D'leaps Interior Design Studio

Architect: Yashaswini
Project Type: Residential
Client: Nikhil
Terms: 3 months
Strategy: N/A
Date: 02/17/2022

Design in Details

This home was designed for a family that clearly enjoys colour, collecting and a bit of personality in every corner. The brief came together around open, connected living spaces, and the layout moves easily from the kitchen through the living room and on to the prayer area without any part feeling cut off from the rest.

The kitchen sets the practical tone. It runs in an L-shape with glossy white overhead cabinets carried up to the ceiling and warm beige base units in a handleless finish. A blue-and-grey marbled backsplash lifts the otherwise quiet palette, and a breakfast counter with two stools extends into the room for casual meals. A tropical leaf-print wallpaper on the side wall is a small touch that keeps the space from feeling too plain.

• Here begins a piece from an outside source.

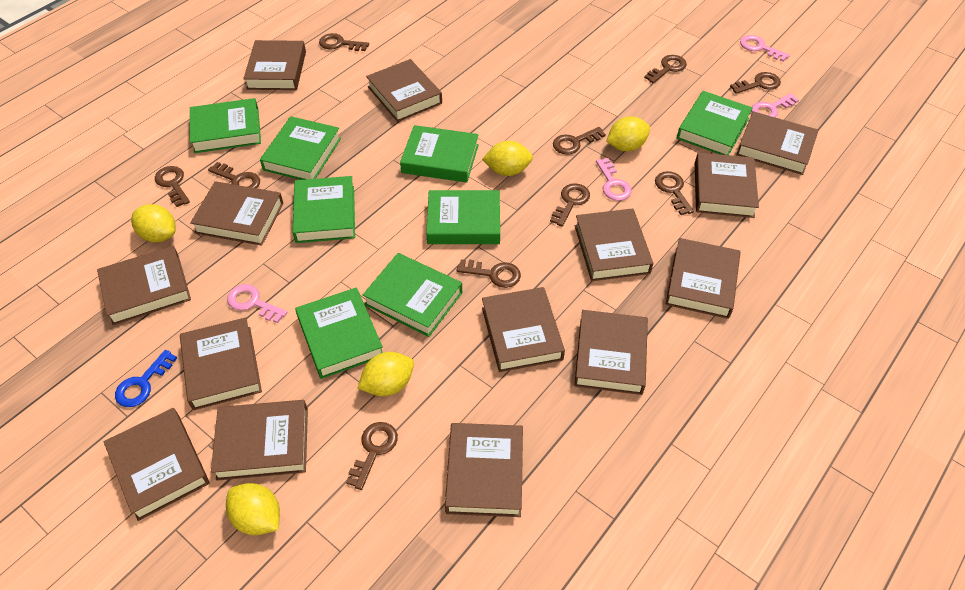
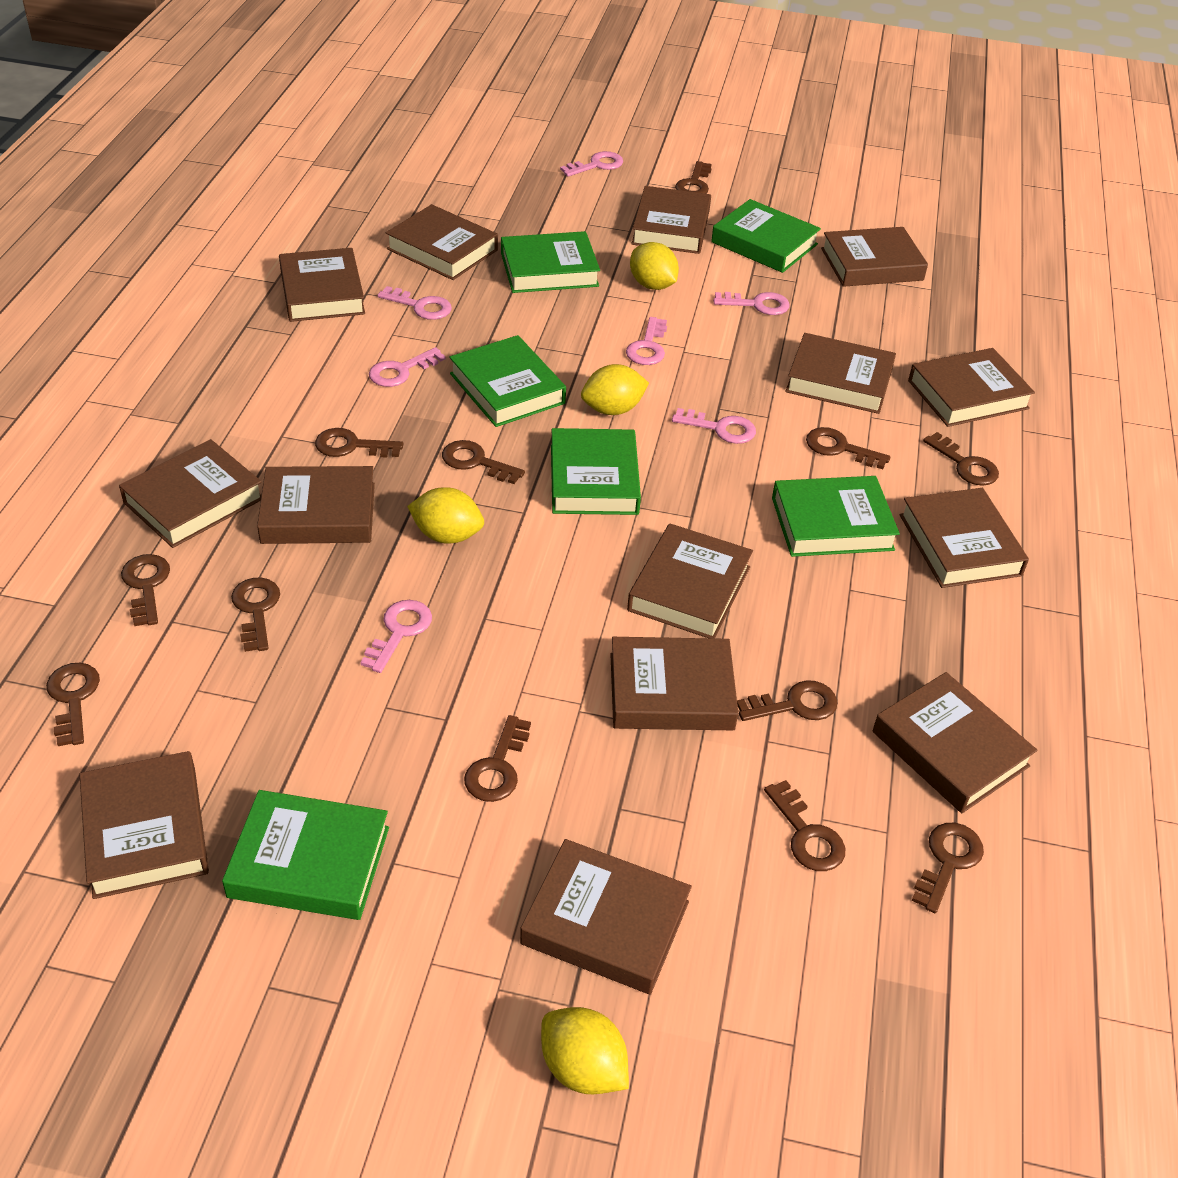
blue key: 1 -> 0
brown key: 10 -> 12
green book: 8 -> 6
pink key: 4 -> 7
yellow lemon: 5 -> 4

In the living room, the work centres on a feature wall that pairs fluted teal panelling with a white marble-look section behind the television. Beside it, a black-framed ladder shelf and a wood-and-grey geometric sideboard hold the family's collection of brass idols, figurines and travel keepsakes. Seating mixes a dusty-pink fabric sofa, a button-tufted bench on gold legs, a printed wingback chair and a blue rope swing, so the room reads as comfortable and used rather than arranged for show. A false ceiling with cove lighting, linear LED lines and recessed spots ties the whole area together, while a wood-framed opening leads through to a balcony seating nook.

The home also makes room for tradition. A quieter wall carries three carved jali panels and a distressed white console with brass deities, and the main pooja mandir is built around garlanded Radha-Krishna idols set into a mirror-backed niche with a carved wooden base. These devotional corners sit naturally alongside the more modern living spaces.

Across the project, the approach was to balance clean modular work with the owner's own décor and a strong sense of colour, resulting in a home that feels personal and genuinely lived-in.

15L Value
False Ceilin, Carpentry, Electrical Scope Of Work

Incredible Result

When Nikhil first reached out, he was clear about one thing: he didn't want a home that looked like a showroom. He wanted a place that held his family's idols, his travel souvenirs, the bits and pieces collected over years, and still felt put-together. That brief shaped almost every decision that followed on this Kukatpally project.

The work began the way most of our residential projects do, with our architect Yashaswini spending time at the apartment before drawing a single line. The flat had a connected layout where the kitchen, living room and prayer corners all fed into one another, so the early planning focused on making those transitions feel natural rather than treating each space in isolation. Measurements were taken, light was studied through the day, and the family talked through how they actually moved around the home, where they cooked, where they sat in the evenings, where they prayed.

The kitchen was tackled first, since it carried the most technical detail. The L-shaped plan was set out to keep the sink, hob and prep counter close together. Choosing a handleless beige for the base units and glossy white above was a practical call as much as a visual one, the lighter tones kept a compact kitchen feeling open. The blue-grey marbled backsplash was picked to add interest without fighting the rest of the palette, and the breakfast counter was added late in planning once it became clear the family wanted a quick spot to sit. Coordinating the modular fittings, the chimney, the tall unit and the appliance gaps took the usual back-and-forth on site, but it came together cleanly.

The living room was where Nikhil's personality really had to come through, and that made the feature wall the heart of the execution. The fluted teal panelling paired with the marble-look section behind the TV went through a few rounds before the proportions felt right. The real challenge wasn't the wall itself but the open ladder shelving and the geometric sideboard beside it, both had to be sturdy enough and spaced well enough to actually hold the family's collection of brass figures, the deer, the dancing couples, the small idols, without looking crowded. We treated that shelf as built-in storage with a purpose, not just decoration.

Lighting was layered carefully here. The false ceiling was designed with cove lines, linear LED runs and recessed spots so the room could shift from bright and active to soft and relaxed in the evening. The mix of seating, the dusty-pink tufted pieces, the printed wingback, the blue rope swing, was something the family already loved, so part of the job was building a backdrop that let those pieces sit comfortably together rather than clash.

The prayer spaces were handled with extra care, because they mattered most to the household. The carved jali panels and the distressed white consoles were chosen to suit the traditional brass idols, and the main mandir was built around a mirror-backed niche so the Radha-Krishna idols had a proper setting. Getting the mirror tiling, the wooden frame and the lighting to flatter the brass took patience, but it gave that corner the quiet dignity the family wanted.

By handover, the home did what Nikhil had asked for at the very start. It looked finished and considered, but it still belonged to his family, full of their things, ready to be lived in from day one. For us, that was the real measure of a job done right.